Agri-Update

It’s a First: UF Scientists Find Ethyl Vanillin in a UF/IFAS-bred Strawberry

by BRAD BUCK, UF/IFAS

University of Florida scientists have found ethyl vanillin — an aroma compound in many artificial vanilla-flavored food products — in a UF/IFAS-bred strawberry.  

This is a key finding for the food and beverage industry and for the UF/IFAS strawberry breeding program.

Vanilla beans contain the character-impact compound vanillin, which imparts vanilla flavor. Ethyl vanillin provides an even more powerful vanilla-like flavor. It is synthesized in labs and is one of the most widely used artificial flavors in the food, beverage, food supplements and pharmaceutical industries. 

Finding ethyl vanillin in a strawberry may prove valuable for the flavor and food industries in the quest of offering consumers more natural flavors, says Yu Wang, an associate professor of food science and human nutrition at the UF/IFAS Citrus Research and Education Center.

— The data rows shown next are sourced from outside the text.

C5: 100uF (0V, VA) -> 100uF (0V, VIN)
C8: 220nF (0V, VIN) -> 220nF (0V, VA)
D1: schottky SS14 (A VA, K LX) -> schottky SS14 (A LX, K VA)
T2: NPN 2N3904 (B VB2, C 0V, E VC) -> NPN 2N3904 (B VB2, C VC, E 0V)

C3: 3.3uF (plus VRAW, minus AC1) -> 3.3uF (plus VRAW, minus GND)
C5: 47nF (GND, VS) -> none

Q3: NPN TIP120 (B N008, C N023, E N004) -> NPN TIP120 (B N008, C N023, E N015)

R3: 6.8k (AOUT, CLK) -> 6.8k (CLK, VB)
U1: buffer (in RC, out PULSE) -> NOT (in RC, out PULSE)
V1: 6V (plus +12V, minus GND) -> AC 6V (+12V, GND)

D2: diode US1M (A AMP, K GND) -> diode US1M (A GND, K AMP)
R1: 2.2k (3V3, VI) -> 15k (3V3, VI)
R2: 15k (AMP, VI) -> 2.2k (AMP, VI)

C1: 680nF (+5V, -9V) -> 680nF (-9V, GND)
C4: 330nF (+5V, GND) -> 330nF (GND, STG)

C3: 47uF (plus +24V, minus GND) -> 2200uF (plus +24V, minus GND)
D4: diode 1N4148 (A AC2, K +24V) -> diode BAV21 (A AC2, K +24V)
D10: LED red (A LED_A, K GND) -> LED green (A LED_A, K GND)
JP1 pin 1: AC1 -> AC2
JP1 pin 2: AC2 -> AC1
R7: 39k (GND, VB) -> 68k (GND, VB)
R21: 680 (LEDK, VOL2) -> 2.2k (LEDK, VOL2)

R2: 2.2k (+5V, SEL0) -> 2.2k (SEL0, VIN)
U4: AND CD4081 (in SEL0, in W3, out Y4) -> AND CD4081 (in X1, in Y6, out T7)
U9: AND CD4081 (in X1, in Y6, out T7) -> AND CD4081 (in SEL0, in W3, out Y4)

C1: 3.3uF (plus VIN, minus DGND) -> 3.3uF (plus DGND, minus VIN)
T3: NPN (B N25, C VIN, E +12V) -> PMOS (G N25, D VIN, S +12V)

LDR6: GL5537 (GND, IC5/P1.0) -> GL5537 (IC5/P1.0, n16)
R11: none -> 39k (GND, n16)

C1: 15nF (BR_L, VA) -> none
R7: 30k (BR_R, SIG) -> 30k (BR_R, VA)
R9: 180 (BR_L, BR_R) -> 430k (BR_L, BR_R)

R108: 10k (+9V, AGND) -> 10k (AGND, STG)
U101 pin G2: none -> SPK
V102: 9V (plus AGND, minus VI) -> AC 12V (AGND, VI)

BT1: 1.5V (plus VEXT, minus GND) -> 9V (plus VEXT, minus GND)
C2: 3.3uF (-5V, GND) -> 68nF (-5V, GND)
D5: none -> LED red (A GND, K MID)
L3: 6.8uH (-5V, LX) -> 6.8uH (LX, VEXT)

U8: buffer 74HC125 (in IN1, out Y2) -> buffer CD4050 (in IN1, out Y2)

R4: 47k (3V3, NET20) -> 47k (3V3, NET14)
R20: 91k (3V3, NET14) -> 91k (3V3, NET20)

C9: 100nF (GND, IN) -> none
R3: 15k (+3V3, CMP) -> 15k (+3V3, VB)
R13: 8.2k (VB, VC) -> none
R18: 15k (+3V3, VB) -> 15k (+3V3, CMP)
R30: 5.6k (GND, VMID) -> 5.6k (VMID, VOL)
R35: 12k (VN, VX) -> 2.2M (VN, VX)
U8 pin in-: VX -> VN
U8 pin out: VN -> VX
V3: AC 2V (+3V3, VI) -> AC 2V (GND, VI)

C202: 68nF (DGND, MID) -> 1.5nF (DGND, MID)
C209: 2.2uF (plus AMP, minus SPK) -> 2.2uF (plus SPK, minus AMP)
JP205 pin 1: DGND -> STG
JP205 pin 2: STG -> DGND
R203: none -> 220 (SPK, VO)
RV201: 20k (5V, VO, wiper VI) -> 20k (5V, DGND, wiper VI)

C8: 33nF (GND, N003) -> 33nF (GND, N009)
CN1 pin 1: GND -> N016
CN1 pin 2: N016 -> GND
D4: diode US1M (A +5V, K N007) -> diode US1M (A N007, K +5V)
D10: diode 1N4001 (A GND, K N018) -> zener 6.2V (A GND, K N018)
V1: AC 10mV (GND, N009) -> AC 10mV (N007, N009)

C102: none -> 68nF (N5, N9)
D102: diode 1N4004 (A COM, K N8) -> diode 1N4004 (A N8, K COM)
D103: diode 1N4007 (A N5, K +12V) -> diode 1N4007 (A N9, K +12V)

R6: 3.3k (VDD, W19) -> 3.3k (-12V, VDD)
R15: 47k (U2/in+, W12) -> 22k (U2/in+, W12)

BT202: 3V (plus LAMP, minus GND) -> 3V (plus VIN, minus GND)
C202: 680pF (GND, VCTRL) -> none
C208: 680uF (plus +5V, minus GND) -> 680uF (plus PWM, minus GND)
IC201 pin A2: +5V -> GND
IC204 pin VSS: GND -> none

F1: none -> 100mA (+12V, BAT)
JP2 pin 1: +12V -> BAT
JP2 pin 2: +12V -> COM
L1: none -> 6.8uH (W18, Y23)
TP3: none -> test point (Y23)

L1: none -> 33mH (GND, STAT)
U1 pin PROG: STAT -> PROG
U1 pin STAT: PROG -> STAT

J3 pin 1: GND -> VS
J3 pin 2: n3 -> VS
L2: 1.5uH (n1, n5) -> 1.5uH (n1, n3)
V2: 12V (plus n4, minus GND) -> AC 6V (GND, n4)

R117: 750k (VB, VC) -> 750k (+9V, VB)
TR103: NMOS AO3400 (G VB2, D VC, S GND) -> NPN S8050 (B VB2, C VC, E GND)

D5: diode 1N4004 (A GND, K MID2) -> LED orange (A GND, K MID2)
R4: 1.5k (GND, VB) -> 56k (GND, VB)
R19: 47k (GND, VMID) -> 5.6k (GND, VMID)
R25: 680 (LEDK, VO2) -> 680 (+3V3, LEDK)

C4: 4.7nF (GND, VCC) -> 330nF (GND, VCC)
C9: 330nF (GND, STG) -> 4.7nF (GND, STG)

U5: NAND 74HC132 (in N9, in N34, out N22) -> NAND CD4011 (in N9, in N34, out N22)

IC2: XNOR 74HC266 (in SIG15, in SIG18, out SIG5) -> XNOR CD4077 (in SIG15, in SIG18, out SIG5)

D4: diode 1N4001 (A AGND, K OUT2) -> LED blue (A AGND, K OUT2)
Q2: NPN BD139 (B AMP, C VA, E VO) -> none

“If restaurants and people cooking at home prefer their ingredients to be natural, they use vanilla extract,” says Wang, lead author of the newly published study. “They could also use artificial vanilla flavor, which might contain ethyl vanillin. It’s the same as when the flavor and food industries develop both natural and artificial flavors for the final food and beverage products, consumers have similar choices as well.” 

In the new study, UF/IFAS scientists extracted 131 aroma compounds from the Medallion® strawberry, the UF/IFAS-bred variety that was commercialized in 2020. Both vanillin and ethyl vanillin were detected in the fruit.

Vance Whitaker, a UF/IFAS professor of horticultural sciences and a strawberry breeder, worked on the research, co-advising doctoral student Mark Porter with Seonghee Lee, a UF/IFAS associate professor of horticultural sciences. Wang also credited Xuebo Song, her post-doctoral researcher, for developing the analytical method by which scientists identified ethyl vanillin.

Scientists already knew that the Medallion® strawberry occasionally had a faint flavor of vanilla. 

“I initially thought I was imagining it, but this research suggests I was not,” says Whitaker. He and Lee are faculty members at the UF/IFAS Gulf Coast Research and Education Center. “Medallion® would have great flavor, even without these two compounds — vanillin and ethyl vanillin — due to its high sugars and all the other aroma compounds. But the fact that strawberries can have a vanilla flavor is cool, and the fact that Medallion® has this makes it even more of a premium strawberry.” 

Whitaker called attention to Porter’s Ph.D. research as part of an effort to understand the genetic control behind the most important strawberry aroma compounds. 

“Ultimately, this feeds into the breeding program to make the flavor of our new varieties even better,” Whitaker says. “Right now, ethyl vanillin is not the most important compound impacting strawberry flavor, but this research allows us now to try to increase both vanillin and ethyl vanillin in future varieties, to perhaps create a strawberry that has a clear and consistent vanilla flavor note.”